10 abril 2012

Preços das casas na região do Porto recuperam em Fevereiro


De acordo com o Índice Confidencial Imobiliário, os preços de habitação na Área Metropolitana do Porto (AM Porto) voltaram ao percurso de crescimento em fevereiro, evidenciando um crescimento mensal de 0,7%. Desde outubro de 2011, o ICi apresentava valorizações mensais consecutivas, um ciclo que foi interrompido em janeiro deste ano, com uma desvalorização mensal de 1,1%.

Em termos homólogos, a nota para a performance dos preços de habitação na AM Porto é também de recuperação. Ainda que a taxa de variação homóloga se tenha mantido positiva desde final de 2011, tinha contraído em janeiro para os 0,5%, aumentando em fevereiro para 0,7%.
Quer no segmento de habitação nova quer no de habitação usada, os preços registaram uma evolução positiva em fevereiro na região em análise, com variações mensais de 0,9% e 0,4%, respetivamente.

No caso dos imóveis novos, a variação homóloga continuou o seu percurso de recuperação, passando de 0,5% em janeiro para os 0,9% em fevereiro, após um ano de 2011 marcado por performances homólogas negativas. Já no caso dos imóveis usados, a tendência foi oposta, com a variação homóloga a cair de 0,6% em janeiro para 0,5% em fevereiro.
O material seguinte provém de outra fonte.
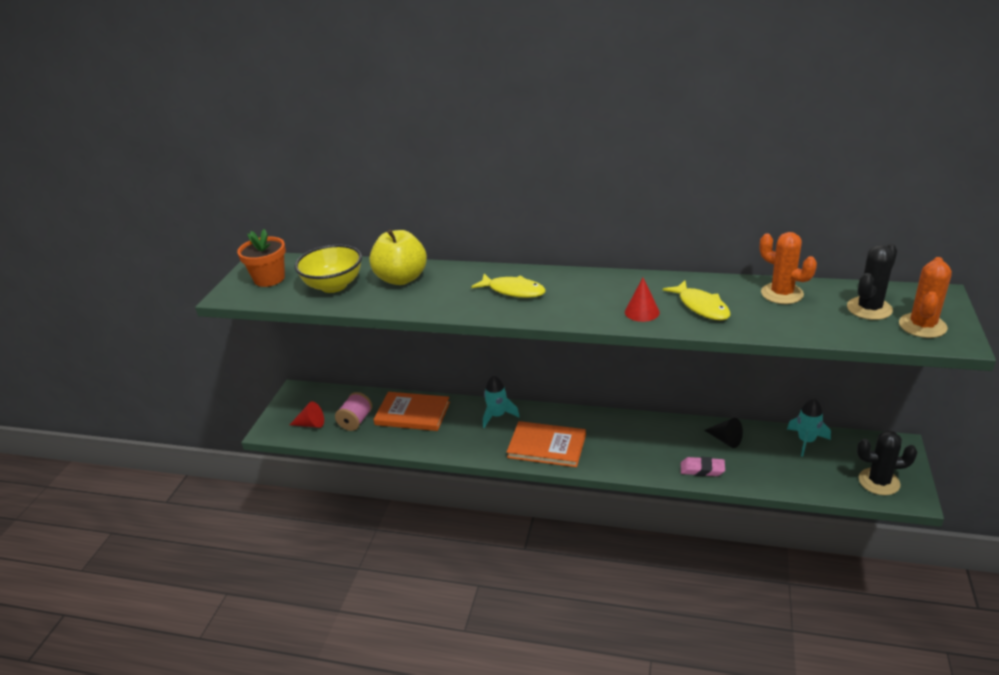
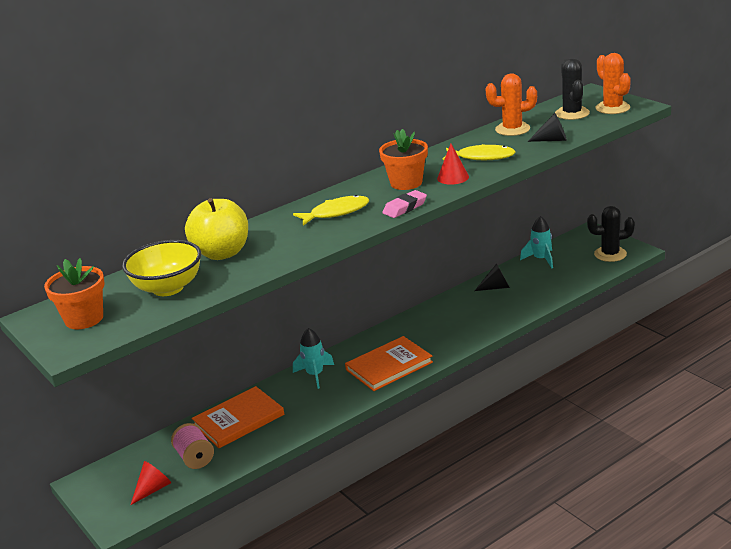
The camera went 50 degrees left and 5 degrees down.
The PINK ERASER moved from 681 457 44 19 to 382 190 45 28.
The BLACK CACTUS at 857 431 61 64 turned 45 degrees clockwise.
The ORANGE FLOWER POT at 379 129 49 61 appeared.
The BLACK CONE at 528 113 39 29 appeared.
No que se refere ao total do mercado de Portugal Continental, o Índice Ci apresentou uma desvalorização de 0,3% em fevereiro face ao mês anterior, dando assim sequência à trajetória de quebra iniciada em setembro de 2011 e que se tem vindo a refletir na taxa de variação homóloga. Esta última tem permanecido negativa desde julho do ano passado, atingindo -1,3% em fevereiro.

Em 2012, e à semelhança do que foi notório no ano anterior, o mercado de habitação nova foi o mais afetado pelas quebras de preço, apesar de, em fevereiro, quer este segmento quer o de usados terem evidenciado variações mensais negativas de 0,4% e 0,3%, respetivamente. As desvalorizações homólogas foram bastante mais acentuadas na habitação nova, com a taxa de variação homóloga do Índice Ci a atingir os -2,9% no caso da habitação nova e -0,1% para os usados.